The cases of Awareness Times Publisher, Dr Sylvia Blyden, the Wife of Mr Paolo Conteh, Isata Saccoh among others are typical examples of procedural breaches of police arrest and detention.
Since unlawful detention is the product of unlawful arrest, it can be argued safely that a police officer who arrests and detains unlawfully can also resort to bad investigation methods being the foundation of miscarriages of justice.
A great number of accused persons have languished or are languishing bars owing to poor investigation methods.
Most have come out or they would come to begin a new, battered and shattered life without compensation.
The trial of Paolo Conteh and two employees of the Commission on Small Arms, Sahr Anthony Sinnah and Prince George Hughes exposes weak links in the country’s law enforcement machinery.
The officials who recently stood for crimes relating to treason have been set free as the prosecution has failed to make a case against them.
The prosecution’s poor performance at the trial was a consequence of failure to pay attention to technical errors particularly one that has to do with: ‘One man cannot commit treason.’
Another blunder on the part of the prosecution was that they misjudged the circumstances surrounding the commission of treason.
A government lawyer who spoke on condition of anonymity told Nightwatch that Mr Alfred Paolo Conteh committed a “forgivable error” by taking a loaded weapon to State House.
Making a clear analysis on the circumstances of the treason case, the lawyer started off by explaining that Conteh was in a hurry to attend a meeting with His Excellency upon invitation.

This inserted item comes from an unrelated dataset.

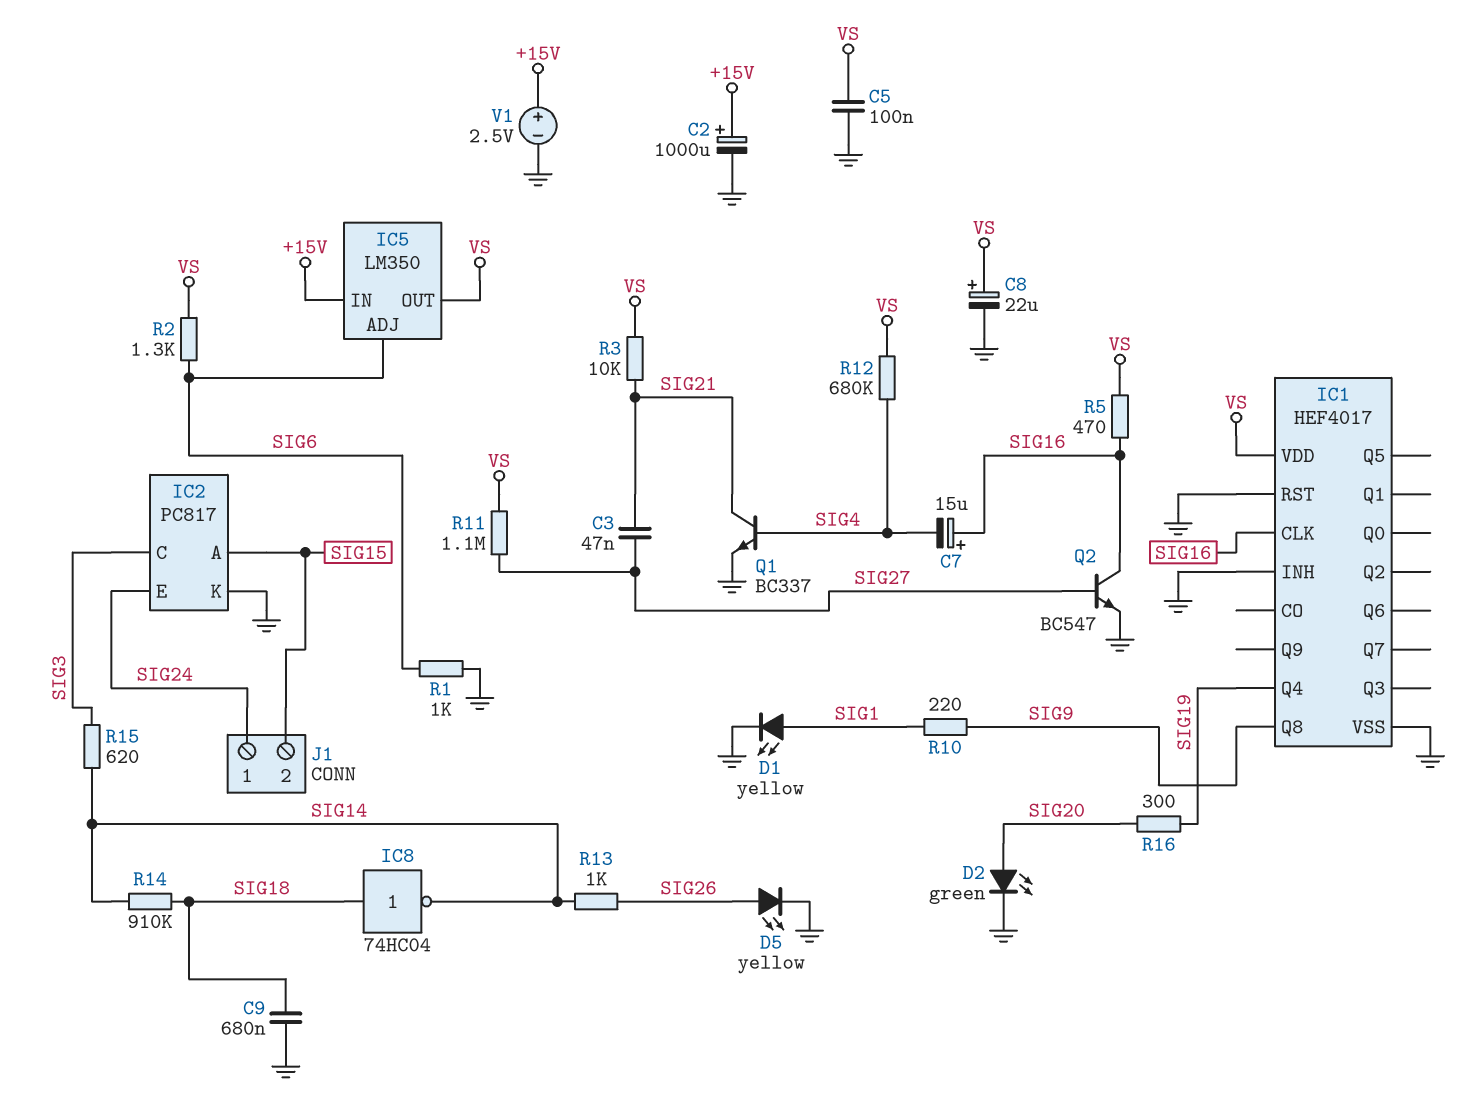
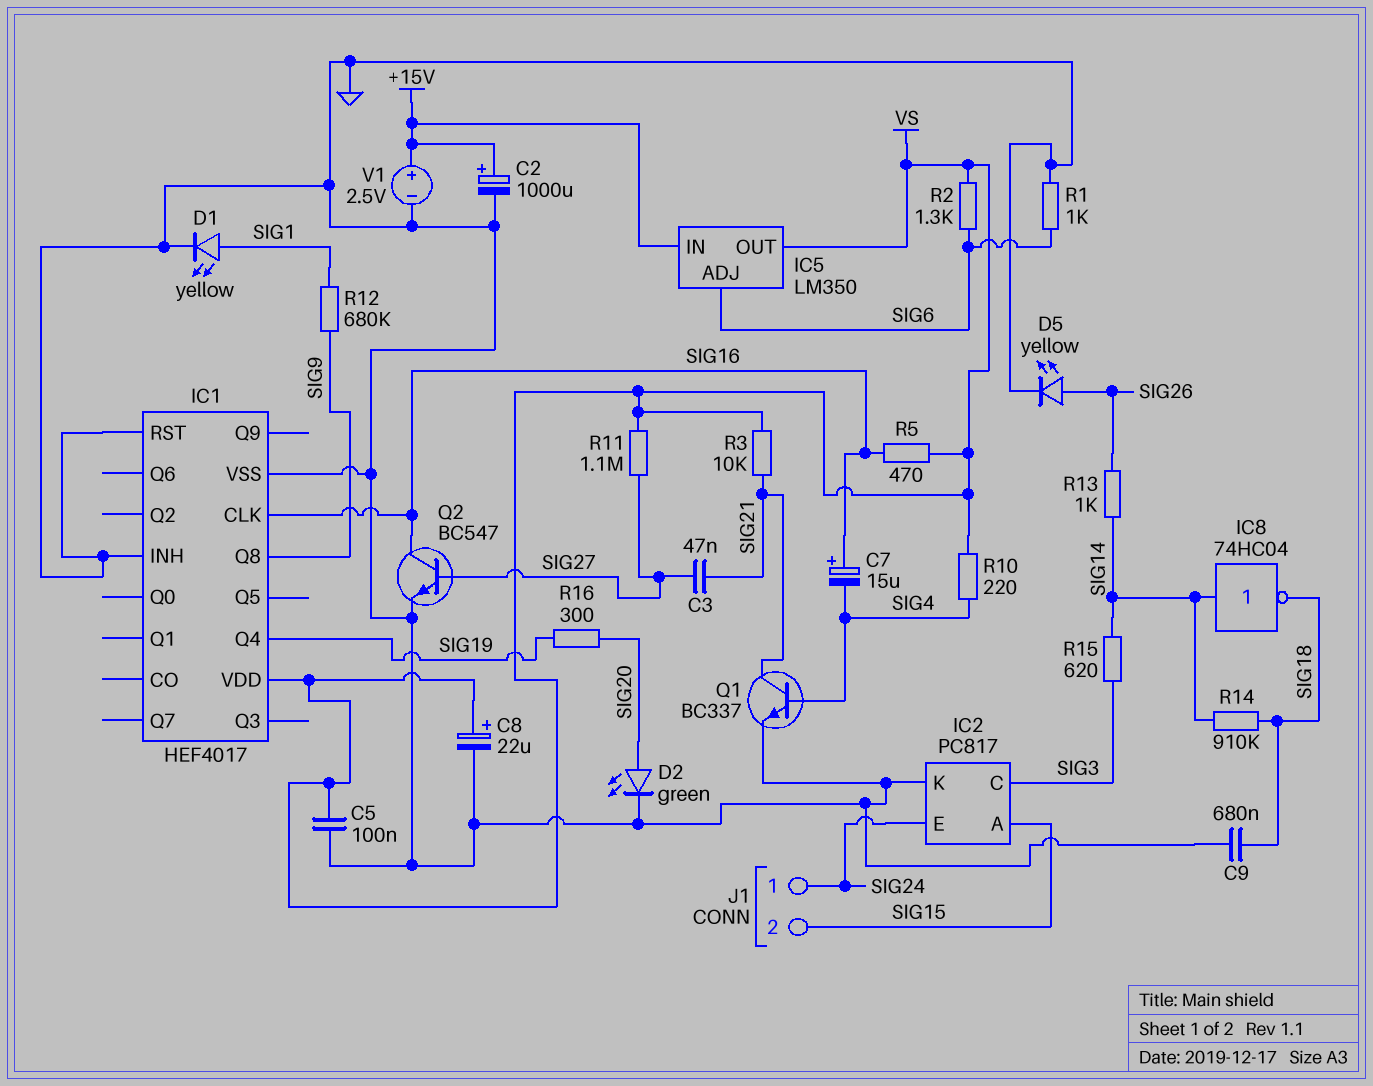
IC8: NOT 74HC04 (in SIG18, out SIG14) -> NOT 74HC04 (in SIG14, out SIG18)
R10: 220 (SIG1, SIG9) -> 220 (SIG4, VS)
R12: 680k (SIG4, VS) -> 680k (SIG1, SIG9)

The brown bag which, he said contained the Glock-17 and 21 pistols were in Mr Conteh’s vehicle.
He also explained that evidence indicates that the bag was removed from the vehicle only when five boys approached him and expressed their intention to wash his vehicle.
“Any rational thinker would know that Mr Conteh’s action of removing the brown bag from the vehicle was a safety precaution to prevent the weapon from falling in wrong hands,” he asserted.
Coming to Conteh’s behaviour at the scanning machine, the lawyer indicated that it was a question of regulation of Paolo Conteh by telling him to place his bag on the scanner or he returns home without attending the meeting.
“The mere fact that Mr Conteh hands over his bag to the security personnel at the scanning machine whether voluntary or not also indicates that the intention to overthrow the President is virtually non-existent,” he analysed.
Paolo Conteh was arrested and statements were obtained from him and later released on personal recognisance.
He was at home and later invited to the Criminal Investigation departments for charges of treason.
The incoherence manner, the lawyer said, in which Paolo Conteh was investigated by the CID manifested by the invitation and release of Conteh in a treason case shows that the investigators did not know what they were doing.
The law office being the last resort for legal advice for police files participated in the maverick by upholding the treason charge.
The result today is terrible as the AG has been disgracefully kicked away from an enviable office.
It is a lesson from which law enforcement officers would learn and make necessary amends in their day-to day execution of their duties.
A British Prisoner who suffered a miscarriage of justice ten years ago was compensated millions of British Pound out of tax payers’ money.
Former Inspector-General Police was ordered in 2007 by a magistrate court in Freetown to compensate a lady who was unlawfully detained at Central Police Station.
Considering the inefficiencies in law enforcement institutions in Sierra Leone, it is imperative for government to start to think about a compensation law for victims of blatant miscarriages of justice.
A great number of Sierra Leoneans would argue that the call for compensation of victims of miscarriage of justice is far-fetched, but many say it is prudent.
One may argue that although it is non-existent in most countries of the world especially Africa, Sierra Leone may be labelled as the first in Africa to initiate and implement a novelty in the justice system.
The initiation and implementation of such a compensation law would bring two benefits to the country.
It will remind the country’s historical role in the maintenance of International justice as Sierra Leone played host to the Vice Admiralty court, a court that freed slaves and tried slave dealers caught on the high seas after the Murray Mansfield’s Ban in the 19th Century.
Most importantly, it would compel law enforcement officers to think critically before sending matters to court so that they would stop leaping in the dark.